A (z) = 1 - a_{1} z^{- 1} + a_{2} z^{- 2} + a_{3} z^{- 3}

and you can get it using lpc(x,3) in Matlab. a) Try to prove that the coefficients $a_{i}$ can be found by solving

[\begin{matrix} R (0) & R (1) & R (2) \\ R (1) & R (0) & R (1) \\ R (2) & R (1) & R (0) \end{matrix}] [\begin{matrix} a_{1} \\ a_{2} \\ a_{3} \end{matrix}] = [\begin{matrix} R (1) \\ R (2) \\ R (3) \end{matrix}]

where $R (m)$ is the correlation at lag $m$ . b) One can note that the matrix in the equation above is symmetric and, besides, has equal elements along the diagonals. This is called a Toeplitz matrix. The matrix can be inverted with the Levinson-Durbin algorithm below, that is $O (P^{2})$ instead of a generic inversion method that is $O (P^{3})$ .

Listing 4.37: MatlabOctaveCodeSnippets/snip_frequency_Levinson_Durbin.m. [ Python version]

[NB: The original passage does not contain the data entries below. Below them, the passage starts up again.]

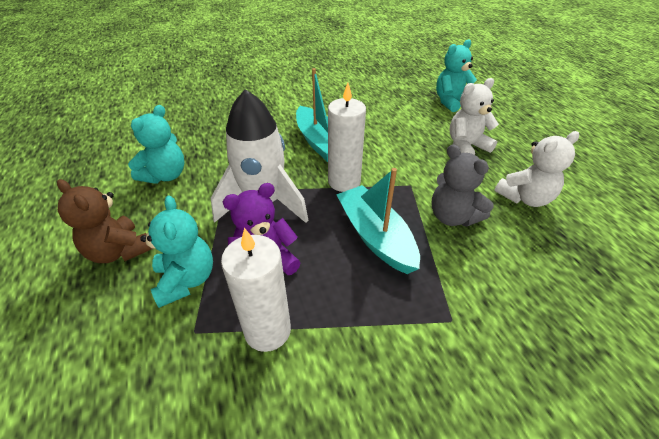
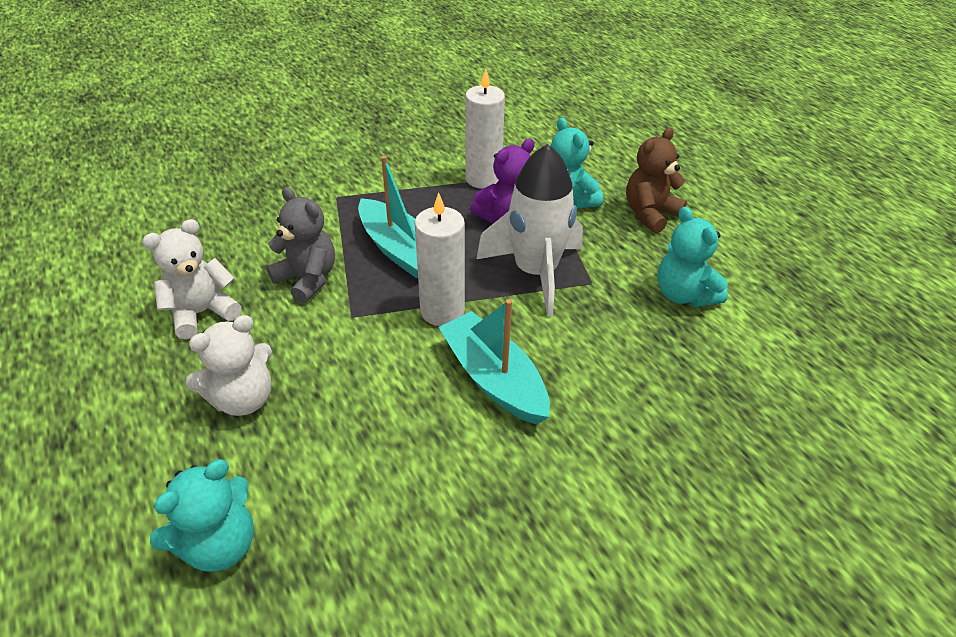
camera: 170 degrees right, 0 degrees up
(119, 251) = (650, 214): brown teddy bear -> brown teddy bear turned 75 degrees counterclockwise
(165, 175) = (684, 294): turquoise teddy bear -> turquoise teddy bear turned 45 degrees counterclockwise

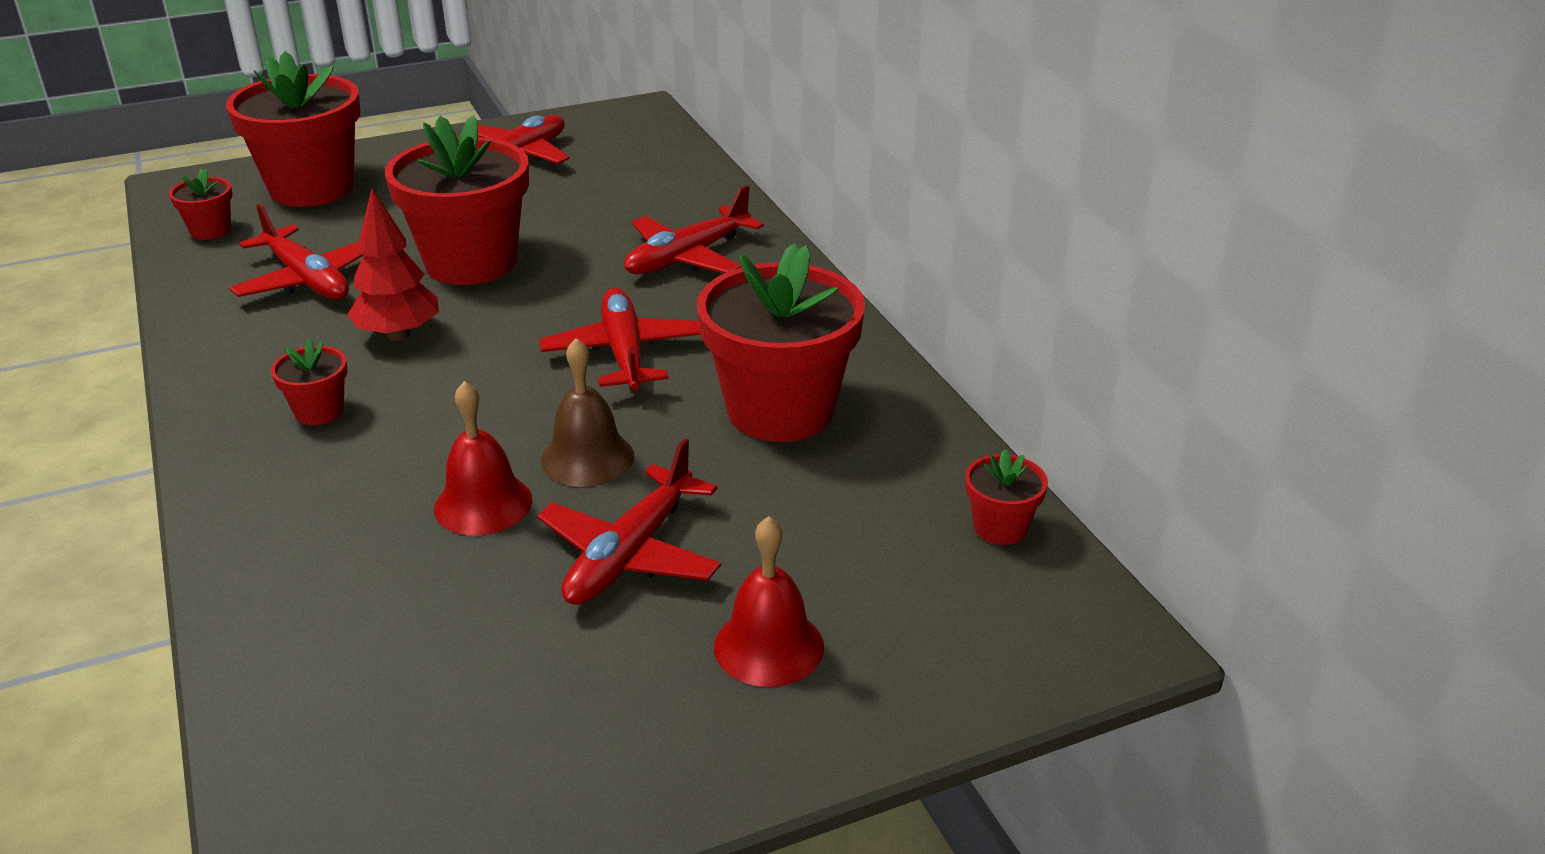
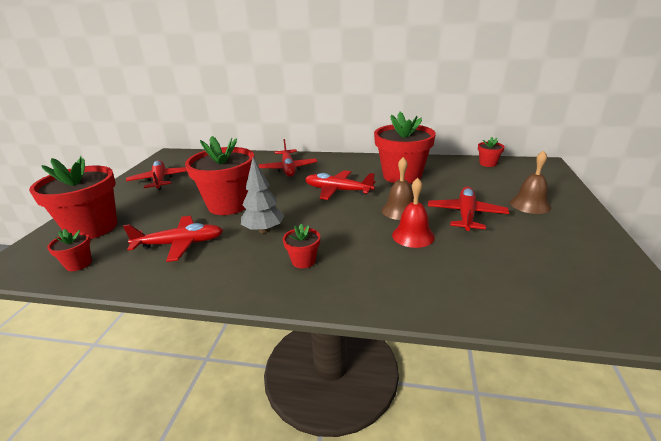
camera: 55 degrees left, 5 degrees down
(399, 334) = (264, 230): red tree -> grey tree
(630, 553) = (466, 215): red plane -> red plane turned 135 degrees counterclockwise
(769, 646) = (530, 204): red bell -> brown bell

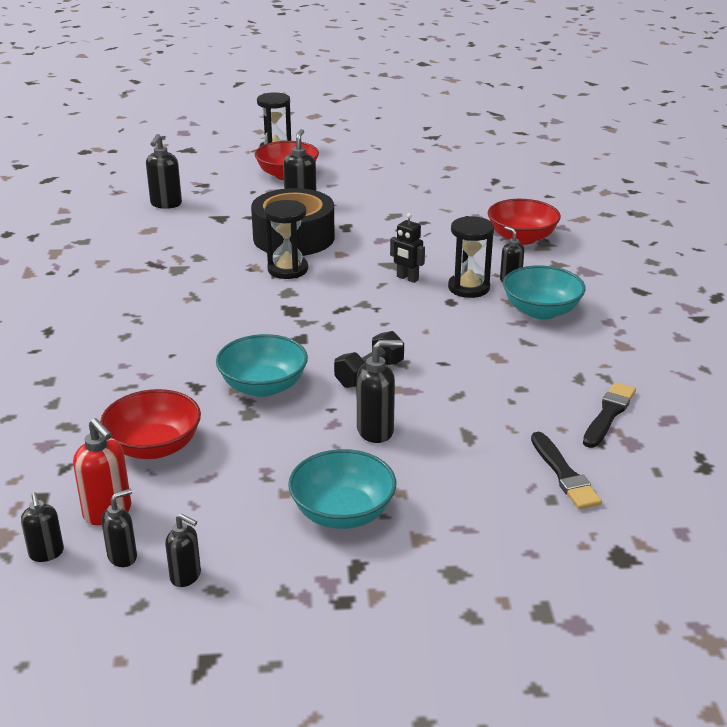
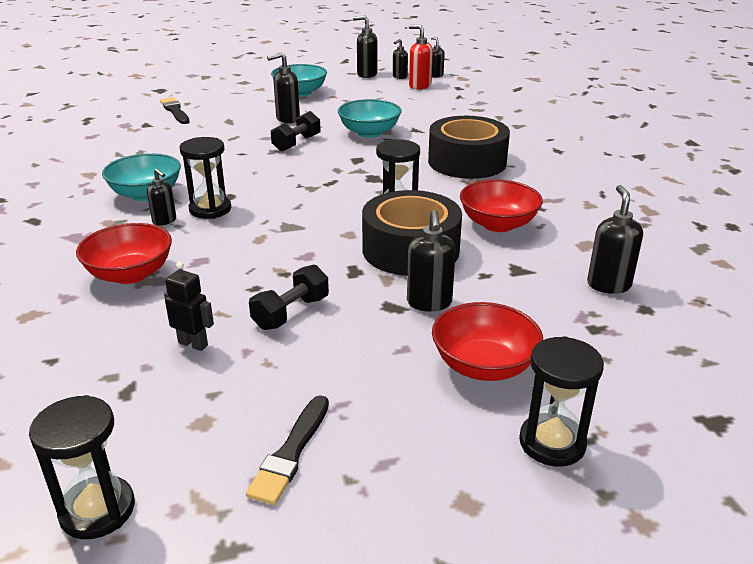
camera: 170 degrees right, 0 degrees up
(154, 447) = (417, 105): red bowl -> red bowl (498, 224)
(172, 323) = (467, 162): none -> black tape
(186, 576) = (366, 74): black soap dispenser -> black soap dispenser, size x1.53
(398, 206) = (291, 313): none -> black dumbbell
(407, 278) = (272, 213): black robot -> black robot (193, 344)
(491, 148) = (97, 510): none -> black hourglass
(608, 414) = (131, 136): black brush -> black brush (291, 452)

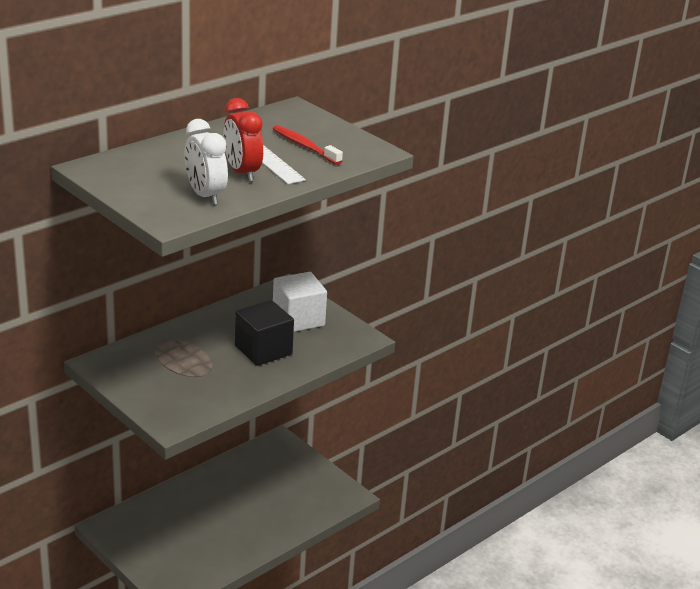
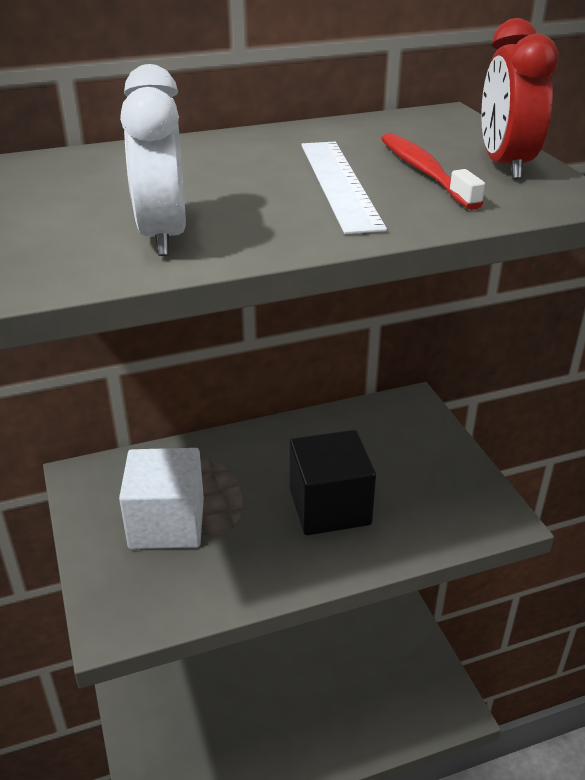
camera: 25 degrees right, 5 degrees up
(242, 173) = (271, 203): red clock -> red clock (504, 165)
(298, 319) = (408, 461): white cube -> white cube (167, 523)

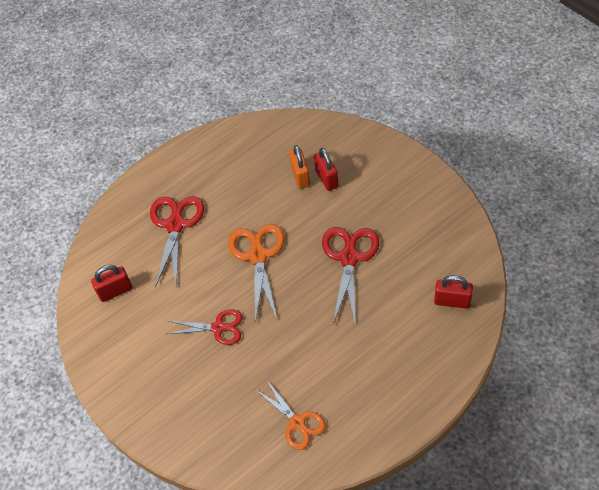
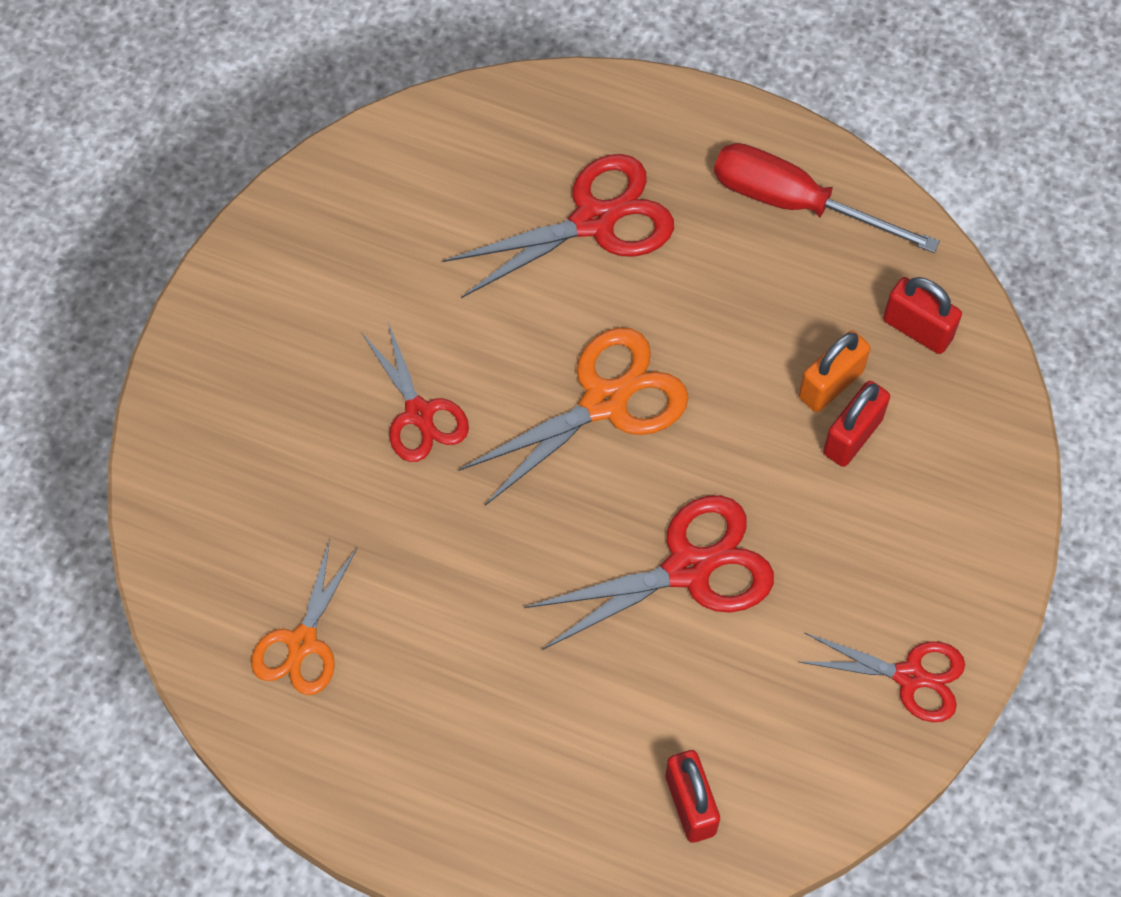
camera: 55 degrees right, 10 degrees up
(115, 291) = (403, 202): red padlock -> red padlock (917, 329)
(216, 154) = (796, 203): none -> red screwdriver
(436, 203) = (909, 676): none -> red scissors

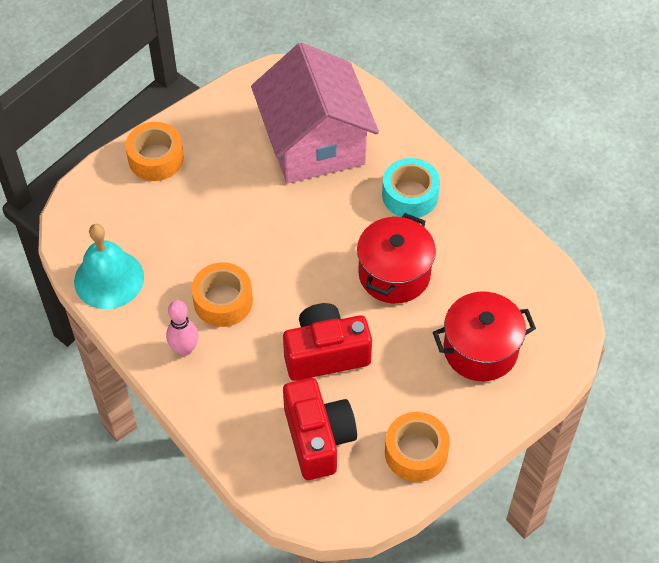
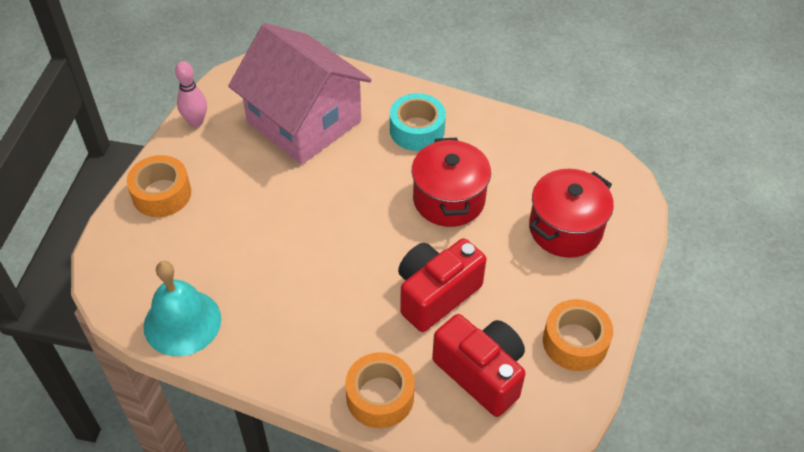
camera: 30 degrees left, 5 degrees down
(184, 349) = (300, 352): pink bowling pin -> pink bowling pin (196, 122)
(223, 301) = (309, 292): orange tape -> orange tape (380, 396)

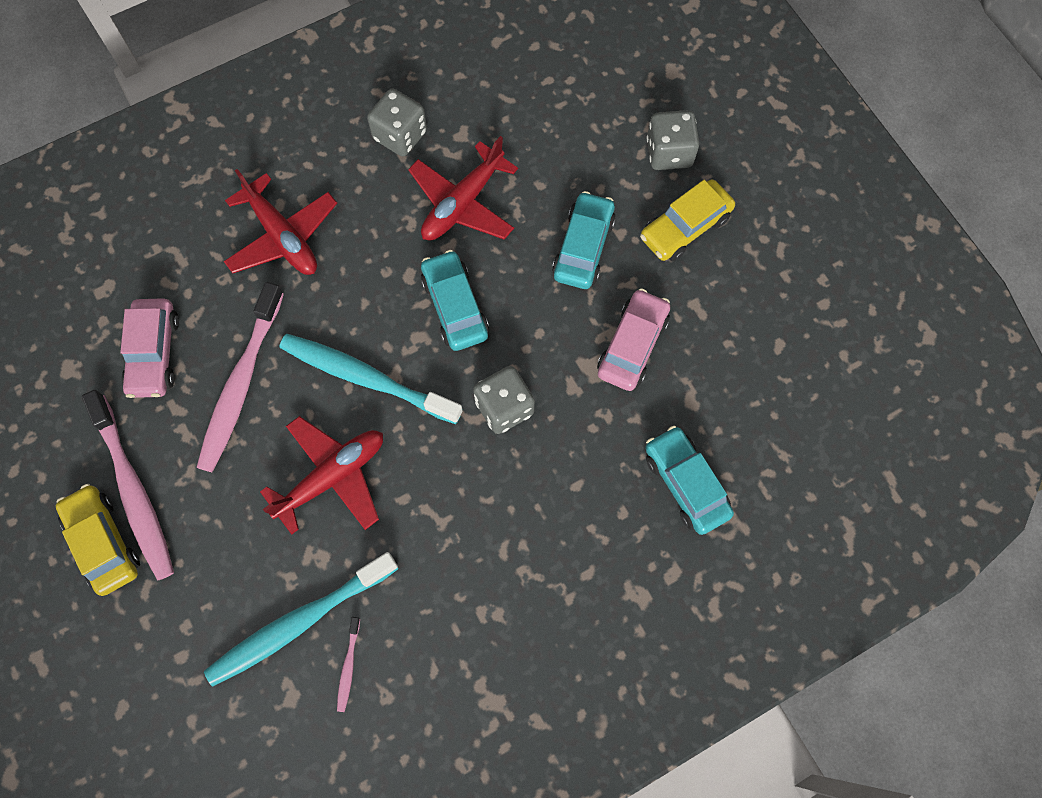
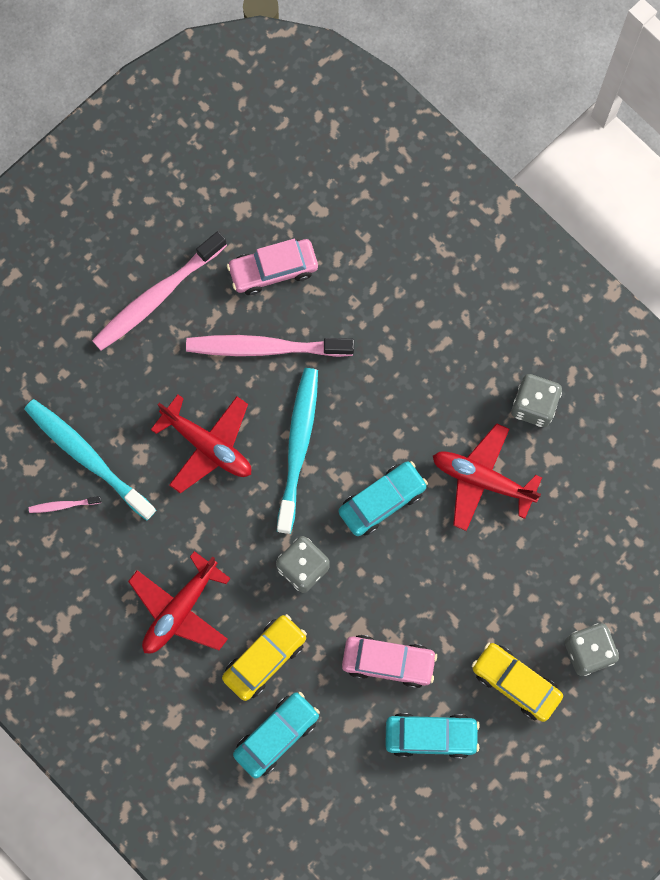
camera: 75 degrees right, 5 degrees up
(103, 542) = (111, 289): yellow car -> yellow car (264, 659)
(282, 236) = (406, 336): red plane -> red plane (180, 609)
(583, 247) = (470, 597): turquoise car -> turquoise car (431, 736)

1function [a,k,E]=snip_frequency_Levinson_Durbin(R,p) 
2% function [a,k,E]=snip_frequency_Levinson_Durbin(R,p) 
3%Usage: x=randn(1,100)+linspace(1,5,100); p=10; R=xcorr(x,p); 
4%       R=R(p+1:end); %keep only values of interest: R(0)...R(p) 
5%       [a,k,E]=snip_frequency_Levinson_Durbin(R,p) 
6%Inputs: 
7% p - order of LPC analysis 
8% R - p+1 sample correlation function values, R(0)...R(p) 
9%Outputs: 
10% a - p LPC coefficients, from a(1) to a(p) 
11% k - p reflection coefficients, from k(1) to k(p) 
12% E - E energies of error, from E(1) to E(p) 
13%Initialization 
14k(1)=R(1+1)/R(0+1); a(1)=k(1); E(1)=R(0+1)*(1-k(1)^2); 
15%Recursion 
16for i=2:p 
17    k(i)=(R(i+1)-sum(a(1:i-1).*R(i:-1:2)))/E(i-1); 
18    a(i)=k(i); 
19    a(1:i-1)=a(1:i-1)-k(i)*a(i-1:-1:1); 
20    E(i)=E(i-1)*(1-k(i)^2); 
21end

The code above has errors, but it should give the same result as the function levinson in Matlab. For example, levinson([202 114 -2 -68],3) gives the right result, but my_durbin([202 114 -2 -68],3) does not. Unfortunately, levinson is a Mex (compiled) file and one cannot see the code. Consult a reference about LPC and fix the code above.